A few days into her stay at the skilled nursing facility, my sister and I noticed our mother had intervals when what she said made little sense. We worried that she was beginning to lose it. We arranged to have the resident psychologist see mom during her weekly visits.

It wasn’t until several days later that it dawned on us to inquire about the pain medication. It turns out they were giving her a pill that contained morphine.

Morphine, commonly administered to patients in acute pain, sends my mother into a tizzy, including bouts of grouchiness and hallucination. So, the first thing out of our mouths any time our mom is transferred to a new health care facility is “Please, no morphine.” We are assured by the discharging facility that her chart so states.

After four weeks at the skilled nursing facility, her arm was X-rayed. Things were healing nicely. Practically every day, my sister and her daughter, who has been a big help all along, pressed for an orthopedic doctor to examine our mom in order to determine whether she could start putting weight on her arm. The physical and occupational therapists were also pressing so they could start more aggressive treatment – the sooner that’s done, the quicker the recuperation.

It wasn’t until three weeks later – a day after our mom was discharged from the skilled nursing facility – that she was seen by an orthopedic doctor and certified capable of putting weight on the arm.

While at the skilled nursing facility, she regained her ability to walk on her own using a cane, for which we’re thankful. But save for some limited non-weight-bearing exercises, she received no therapy on the arm for which she was placed in the facility in the first place.

Neither protestations at the facility and with the insurance company nor the subsequent appeal to a supposedly impartial arbitrator changed the original decision to send my mom home on the day set by the insurer.

In the course of this experience, we’ve learned that under public Medicare it is the health care professional who has the final say on the best remedy, including how long it is necessary for a patient to remain in a medical facility. It is not a clerk or even a health care professional on the payroll of a for-profit outfit whose job depends on how well he/she satisfies the company’s profit line. Our family had initially opted for the private plan because it had a better prescription drug plan.

For folks our mother’s age, it is bad enough to have to endure the pain – physical and emotional – that comes with a serious injury. Not to mention the prolonged confinement in the health care facility. Judging from the comments of several patients our mother befriended, their ordeal felt more like incarceration. More than once staff members rushed out the facility’s front door to catch one patient who kept “escaping,” as the other patients would say, half jokingly.
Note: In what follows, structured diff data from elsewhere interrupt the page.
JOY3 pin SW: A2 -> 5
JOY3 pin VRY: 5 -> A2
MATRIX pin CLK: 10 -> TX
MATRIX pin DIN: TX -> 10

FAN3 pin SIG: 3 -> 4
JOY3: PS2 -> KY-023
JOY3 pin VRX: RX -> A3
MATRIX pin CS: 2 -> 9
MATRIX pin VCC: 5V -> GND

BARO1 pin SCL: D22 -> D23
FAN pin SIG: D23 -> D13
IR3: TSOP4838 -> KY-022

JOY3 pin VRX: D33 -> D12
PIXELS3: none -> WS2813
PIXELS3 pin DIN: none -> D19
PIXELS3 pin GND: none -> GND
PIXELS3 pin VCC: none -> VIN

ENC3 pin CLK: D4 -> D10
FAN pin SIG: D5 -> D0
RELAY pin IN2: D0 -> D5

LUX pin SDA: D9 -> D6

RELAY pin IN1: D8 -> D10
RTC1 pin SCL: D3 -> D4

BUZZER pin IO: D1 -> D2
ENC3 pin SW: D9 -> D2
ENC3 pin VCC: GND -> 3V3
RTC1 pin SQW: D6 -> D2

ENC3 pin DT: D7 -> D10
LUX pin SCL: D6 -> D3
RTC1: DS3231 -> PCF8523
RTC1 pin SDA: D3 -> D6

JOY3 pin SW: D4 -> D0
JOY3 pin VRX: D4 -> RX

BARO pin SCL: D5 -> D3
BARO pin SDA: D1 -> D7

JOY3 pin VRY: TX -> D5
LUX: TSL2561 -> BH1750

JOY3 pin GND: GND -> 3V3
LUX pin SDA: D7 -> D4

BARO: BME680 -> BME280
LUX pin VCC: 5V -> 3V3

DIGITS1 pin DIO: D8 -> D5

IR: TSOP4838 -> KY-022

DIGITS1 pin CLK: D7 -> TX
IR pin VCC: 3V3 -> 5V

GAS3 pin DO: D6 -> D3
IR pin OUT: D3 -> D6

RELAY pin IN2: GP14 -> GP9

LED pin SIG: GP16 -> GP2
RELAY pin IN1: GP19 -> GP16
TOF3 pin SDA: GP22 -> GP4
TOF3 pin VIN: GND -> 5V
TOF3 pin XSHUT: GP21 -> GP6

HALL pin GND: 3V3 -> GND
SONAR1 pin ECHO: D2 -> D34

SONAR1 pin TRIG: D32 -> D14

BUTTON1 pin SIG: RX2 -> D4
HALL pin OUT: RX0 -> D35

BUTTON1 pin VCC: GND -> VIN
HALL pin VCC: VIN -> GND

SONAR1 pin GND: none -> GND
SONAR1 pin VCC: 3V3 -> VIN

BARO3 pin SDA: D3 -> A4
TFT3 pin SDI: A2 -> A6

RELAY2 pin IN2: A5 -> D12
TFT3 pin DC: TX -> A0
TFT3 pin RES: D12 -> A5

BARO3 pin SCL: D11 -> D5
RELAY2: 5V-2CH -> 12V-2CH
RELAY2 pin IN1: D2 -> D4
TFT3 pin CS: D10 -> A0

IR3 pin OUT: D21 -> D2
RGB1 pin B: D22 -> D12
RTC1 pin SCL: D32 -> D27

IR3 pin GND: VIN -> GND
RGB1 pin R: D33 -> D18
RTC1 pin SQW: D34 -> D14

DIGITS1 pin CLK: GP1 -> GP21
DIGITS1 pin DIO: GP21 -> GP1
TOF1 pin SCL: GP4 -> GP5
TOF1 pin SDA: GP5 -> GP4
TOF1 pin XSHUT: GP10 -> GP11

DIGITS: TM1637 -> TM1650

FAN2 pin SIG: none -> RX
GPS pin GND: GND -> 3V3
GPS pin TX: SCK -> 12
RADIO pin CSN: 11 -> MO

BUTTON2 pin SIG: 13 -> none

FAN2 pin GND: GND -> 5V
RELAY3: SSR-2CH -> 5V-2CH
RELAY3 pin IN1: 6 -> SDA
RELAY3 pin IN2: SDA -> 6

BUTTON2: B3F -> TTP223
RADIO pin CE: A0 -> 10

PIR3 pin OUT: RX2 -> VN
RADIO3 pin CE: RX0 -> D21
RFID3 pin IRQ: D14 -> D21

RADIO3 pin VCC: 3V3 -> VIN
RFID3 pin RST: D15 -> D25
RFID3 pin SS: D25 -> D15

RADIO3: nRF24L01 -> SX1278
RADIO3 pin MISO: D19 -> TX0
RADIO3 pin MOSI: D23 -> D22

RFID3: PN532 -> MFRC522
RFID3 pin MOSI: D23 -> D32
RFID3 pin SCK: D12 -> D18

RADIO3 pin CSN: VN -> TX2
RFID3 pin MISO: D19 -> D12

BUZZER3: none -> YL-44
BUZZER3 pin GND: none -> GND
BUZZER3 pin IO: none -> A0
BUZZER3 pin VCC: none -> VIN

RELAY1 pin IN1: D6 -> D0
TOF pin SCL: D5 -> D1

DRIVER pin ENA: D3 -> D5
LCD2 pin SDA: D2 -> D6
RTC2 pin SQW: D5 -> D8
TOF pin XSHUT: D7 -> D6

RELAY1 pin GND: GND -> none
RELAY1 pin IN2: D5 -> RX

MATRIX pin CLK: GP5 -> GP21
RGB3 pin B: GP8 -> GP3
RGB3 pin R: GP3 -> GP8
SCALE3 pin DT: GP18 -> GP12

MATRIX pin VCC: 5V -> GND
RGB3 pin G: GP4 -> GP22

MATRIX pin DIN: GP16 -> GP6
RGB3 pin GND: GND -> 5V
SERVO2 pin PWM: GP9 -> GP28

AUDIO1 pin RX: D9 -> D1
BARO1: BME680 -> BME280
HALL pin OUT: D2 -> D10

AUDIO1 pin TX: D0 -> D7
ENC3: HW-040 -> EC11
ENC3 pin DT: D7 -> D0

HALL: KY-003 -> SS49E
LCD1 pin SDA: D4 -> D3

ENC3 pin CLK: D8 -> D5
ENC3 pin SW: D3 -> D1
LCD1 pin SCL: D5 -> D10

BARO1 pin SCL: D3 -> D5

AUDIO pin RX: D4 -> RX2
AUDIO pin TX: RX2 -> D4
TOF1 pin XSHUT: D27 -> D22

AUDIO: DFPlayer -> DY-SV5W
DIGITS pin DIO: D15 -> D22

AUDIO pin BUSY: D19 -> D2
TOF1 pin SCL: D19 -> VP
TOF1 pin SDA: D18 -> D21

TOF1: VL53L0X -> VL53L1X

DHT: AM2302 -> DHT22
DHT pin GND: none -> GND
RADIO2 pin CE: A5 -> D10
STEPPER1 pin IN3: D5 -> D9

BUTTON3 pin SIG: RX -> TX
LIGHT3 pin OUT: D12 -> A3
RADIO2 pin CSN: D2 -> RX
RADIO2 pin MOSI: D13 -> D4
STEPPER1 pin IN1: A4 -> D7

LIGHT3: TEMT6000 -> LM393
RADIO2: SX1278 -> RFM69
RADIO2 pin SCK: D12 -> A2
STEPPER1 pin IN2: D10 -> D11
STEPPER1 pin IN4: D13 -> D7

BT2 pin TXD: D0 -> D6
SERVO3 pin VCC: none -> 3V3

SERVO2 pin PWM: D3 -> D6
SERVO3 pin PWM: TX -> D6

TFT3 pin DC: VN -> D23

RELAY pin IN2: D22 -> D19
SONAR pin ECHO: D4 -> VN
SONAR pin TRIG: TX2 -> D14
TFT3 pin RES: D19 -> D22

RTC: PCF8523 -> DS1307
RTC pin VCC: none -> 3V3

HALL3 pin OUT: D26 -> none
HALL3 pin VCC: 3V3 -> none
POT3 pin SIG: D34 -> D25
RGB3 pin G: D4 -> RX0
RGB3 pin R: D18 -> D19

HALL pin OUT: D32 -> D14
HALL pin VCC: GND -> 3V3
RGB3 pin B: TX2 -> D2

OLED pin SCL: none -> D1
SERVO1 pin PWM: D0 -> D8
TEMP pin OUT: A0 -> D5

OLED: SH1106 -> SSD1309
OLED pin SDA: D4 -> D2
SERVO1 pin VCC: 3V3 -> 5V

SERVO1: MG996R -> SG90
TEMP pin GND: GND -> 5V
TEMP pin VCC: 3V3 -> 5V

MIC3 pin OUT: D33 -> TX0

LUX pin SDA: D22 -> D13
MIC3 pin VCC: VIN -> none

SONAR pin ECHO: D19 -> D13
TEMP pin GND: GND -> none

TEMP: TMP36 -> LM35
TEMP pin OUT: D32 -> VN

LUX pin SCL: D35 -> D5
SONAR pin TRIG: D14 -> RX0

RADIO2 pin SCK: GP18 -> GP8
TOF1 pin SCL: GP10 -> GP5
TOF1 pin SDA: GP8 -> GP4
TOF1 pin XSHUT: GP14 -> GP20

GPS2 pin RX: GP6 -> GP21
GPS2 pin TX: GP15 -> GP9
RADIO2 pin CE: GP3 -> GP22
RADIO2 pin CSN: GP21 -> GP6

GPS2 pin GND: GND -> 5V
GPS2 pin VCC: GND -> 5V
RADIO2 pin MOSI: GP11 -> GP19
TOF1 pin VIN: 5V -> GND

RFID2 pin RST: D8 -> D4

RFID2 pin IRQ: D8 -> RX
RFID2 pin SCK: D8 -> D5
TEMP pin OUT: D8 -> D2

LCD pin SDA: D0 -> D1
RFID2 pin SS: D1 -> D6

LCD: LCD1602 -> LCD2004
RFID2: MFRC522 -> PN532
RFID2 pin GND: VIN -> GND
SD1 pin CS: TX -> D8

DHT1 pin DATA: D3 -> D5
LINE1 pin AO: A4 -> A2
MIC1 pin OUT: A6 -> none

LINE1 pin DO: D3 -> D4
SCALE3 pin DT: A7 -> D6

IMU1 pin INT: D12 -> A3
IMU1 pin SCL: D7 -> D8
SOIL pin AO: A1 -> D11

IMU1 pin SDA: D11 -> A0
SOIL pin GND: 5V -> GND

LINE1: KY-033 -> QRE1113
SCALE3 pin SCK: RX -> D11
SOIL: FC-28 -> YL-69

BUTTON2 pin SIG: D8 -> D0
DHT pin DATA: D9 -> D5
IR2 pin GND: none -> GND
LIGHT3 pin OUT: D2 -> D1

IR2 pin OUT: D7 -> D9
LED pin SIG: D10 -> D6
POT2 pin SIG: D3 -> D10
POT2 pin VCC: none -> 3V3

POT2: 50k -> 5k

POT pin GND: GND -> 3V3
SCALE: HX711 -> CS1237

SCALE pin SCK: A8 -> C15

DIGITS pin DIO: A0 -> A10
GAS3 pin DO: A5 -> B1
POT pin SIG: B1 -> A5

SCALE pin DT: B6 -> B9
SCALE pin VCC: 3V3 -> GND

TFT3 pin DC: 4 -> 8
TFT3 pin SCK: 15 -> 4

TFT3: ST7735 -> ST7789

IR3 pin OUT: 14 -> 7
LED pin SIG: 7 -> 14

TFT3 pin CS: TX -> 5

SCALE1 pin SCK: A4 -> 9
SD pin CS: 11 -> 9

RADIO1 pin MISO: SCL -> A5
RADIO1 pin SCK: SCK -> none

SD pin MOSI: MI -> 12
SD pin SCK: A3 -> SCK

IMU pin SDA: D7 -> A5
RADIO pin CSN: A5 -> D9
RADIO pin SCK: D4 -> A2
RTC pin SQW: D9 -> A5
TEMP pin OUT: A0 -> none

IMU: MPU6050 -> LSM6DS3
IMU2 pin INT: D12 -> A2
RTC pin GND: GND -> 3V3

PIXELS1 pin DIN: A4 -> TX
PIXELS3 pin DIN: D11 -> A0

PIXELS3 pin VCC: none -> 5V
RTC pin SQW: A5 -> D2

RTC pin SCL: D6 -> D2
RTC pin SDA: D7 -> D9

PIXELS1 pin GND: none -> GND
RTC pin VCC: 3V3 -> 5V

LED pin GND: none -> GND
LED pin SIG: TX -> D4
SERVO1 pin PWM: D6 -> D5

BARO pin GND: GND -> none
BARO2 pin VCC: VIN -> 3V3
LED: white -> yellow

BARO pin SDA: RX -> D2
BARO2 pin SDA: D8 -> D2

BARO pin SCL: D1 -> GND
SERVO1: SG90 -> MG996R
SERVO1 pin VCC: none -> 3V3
Under the present for-private-profit-dominated health care system, inferior treatment and often life-threatening ordeals are heaped on patients who must already bear the crucible of their personal pain and fears.

I shudder to think what becomes of patients who don’t have family or friends to advocate for them.

Our mother is now recuperating at my niece’s home where there are no stairs to climb. It is with admiration that I watch the tender, patient and yet firm hand with which my niece cares for her grandma. My wife and daughter had taken shifts at the health care facility. In the process of fighting for our loved one’s welfare, the family has gotten closer and is more united than ever. As a result of this recent experience, our resolve to fight for health care reform has never been greater.

Deep inside, my heart cries out to do away now with this whole for-corporate-profit health care system and replace it with a democratically-run public system. But my better senses bring me back to reality. Let’s take care to pass the best health care plan present conditions will allow and, like Social Security and other social programs, improve on them with continued struggle.

Health care and a democratically-run system of public social benefits are on the horizon. Let’s keep our eyes on the prize.